Multiphase fluids are ubiquitous in foods and industrial manufacturing. In some cases it is desirable to create stable mixtures of immiscible phases, like mayonnaise or shampoo, while in other cases an efficient phase separation is required, such as the extraction of oil from naturally occurring oil sands. In both cases, a fundamental understanding of the physics governing the phase separation process is needed to improve the final product and reduce the manufacturing cost.

In this dissertation, the physical mechanisms leading to phase separation in foams, emulsions, and suspensions are investigated from a fundamental point of view. As such, the experimental techniques employed herein are applied to simplified systems, usually consisting of just two, micron-sized particles (e.g. droplets or vesicles) within a suspending fluid. In fact, a new experimental apparatus called a Cantilevered-Capillary Force Apparatus (CCFA) was developed as a major part of this work, that is specifically designed to make unique measurements on just one or two of these particles. The new apparatus is particularly useful for testing theoretical predictions on these types of simplified systems.

The CCFA was used to make the first reported force measurements of the adhesion of two vesicles in suspension. The work of adhesion was found to be dependent on the degree of deformability of the vesicles. The CCFA was also used to characterize the adhesion mechanism of model food emulsion particles and to measure rheological properties of individual particles. The individual particles with a high volume fraction of internal solids were found to behave like a yield stress fluid and to adhere by forming capillary bridges.

A third study was performed using the CCFA to measure the time scale for emulsion droplets to coalesce in a quiescent fluid when compressed together with a constant force. Here the time scale for coalescence is referred to as the "drainage time'' because the rate-limiting step is the drainage of suspending fluid from the thin film of fluid that separates the drops when they collide. The drainage time was found to be only weakly dependent on the magnitude of the compressive force, but quite sensitive to the droplet size. An additional study of the drainage time between expanding, foam bubbles in a quiescent fluid was performed.

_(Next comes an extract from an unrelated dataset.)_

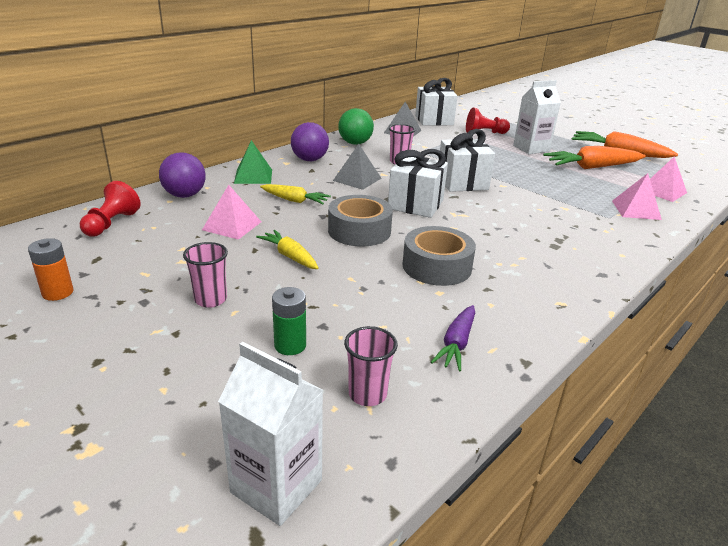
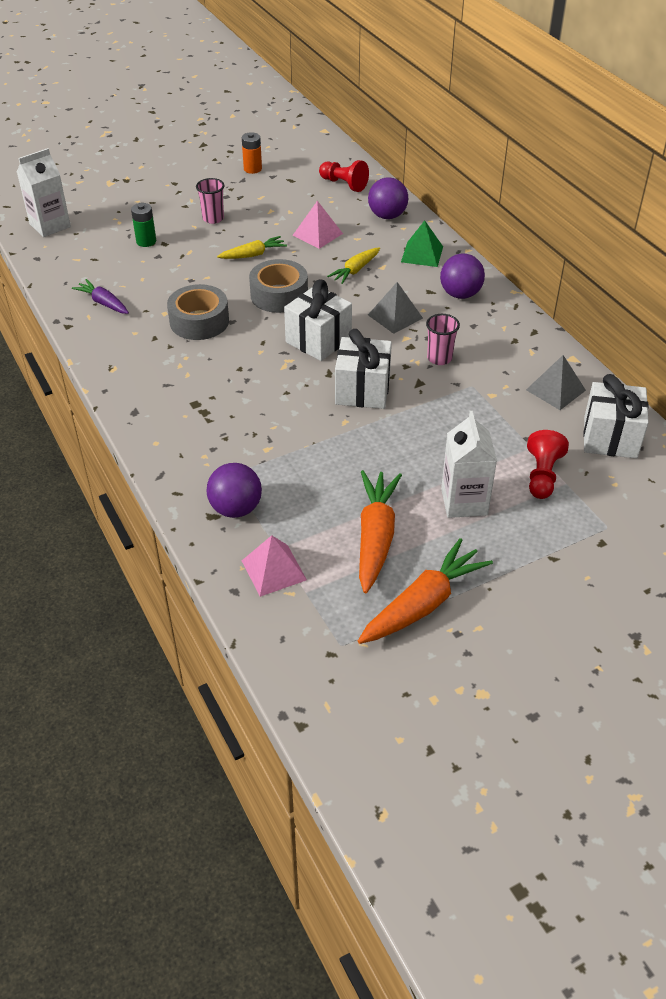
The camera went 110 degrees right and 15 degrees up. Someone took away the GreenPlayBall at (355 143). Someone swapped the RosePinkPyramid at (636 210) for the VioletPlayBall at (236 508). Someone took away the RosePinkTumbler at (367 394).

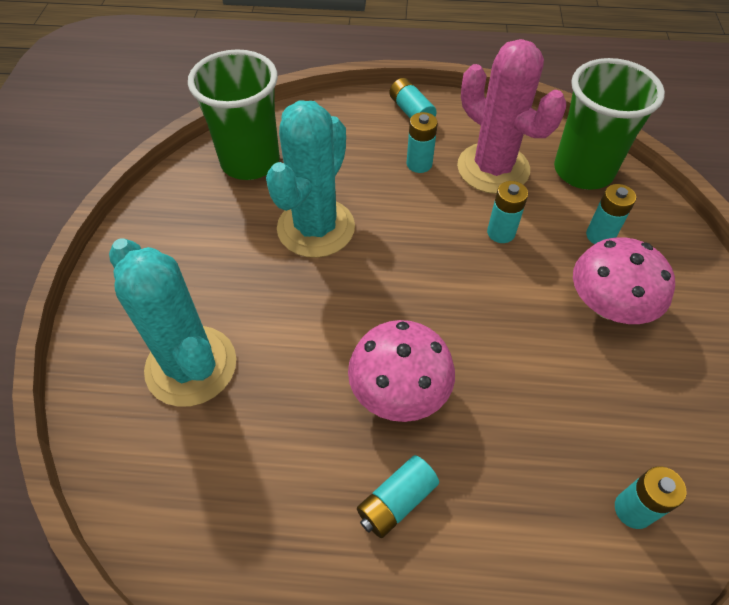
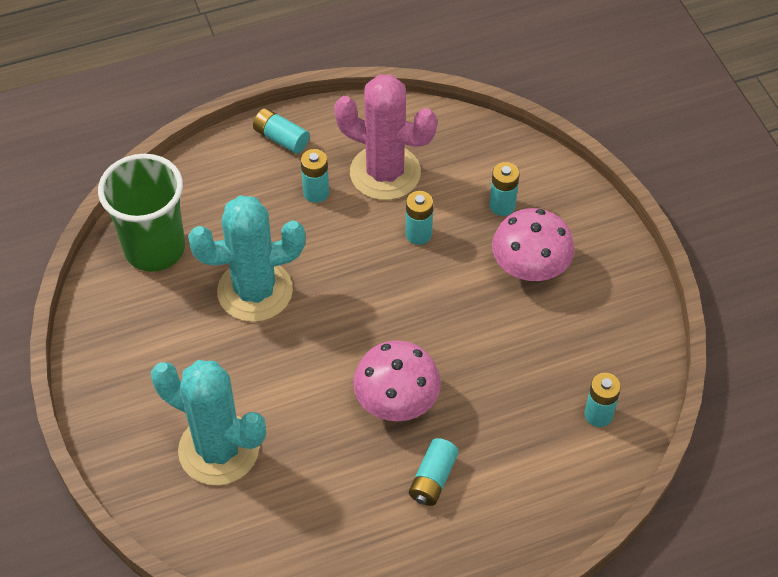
The camera went 25 degrees left and 0 degrees up. Someone took away the GreenTumbler at (583 171). Someone rotated the TurquoisePricklyPlant at (316 228) by 75 degrees clockwise.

The dependence of the drainage time on the bubble size and growth rate was found to differ dramatically from dependence for expanding drops under similar conditions.

Work was also done as a part of this dissertation to improve the existing theoretical predictions that employ a scaling approach to predicting the dynamics of the phase separation process. In conjunction with this theoretical work, boundary-integral simulations were utilized to test some of the assumptions built into the theory. It was demonstrated that there is a physical constraint on the length scale over which the pressure gradient in a thin film with a free interface can occur under conditions relevant to emulsion droplets and vesicles in suspension.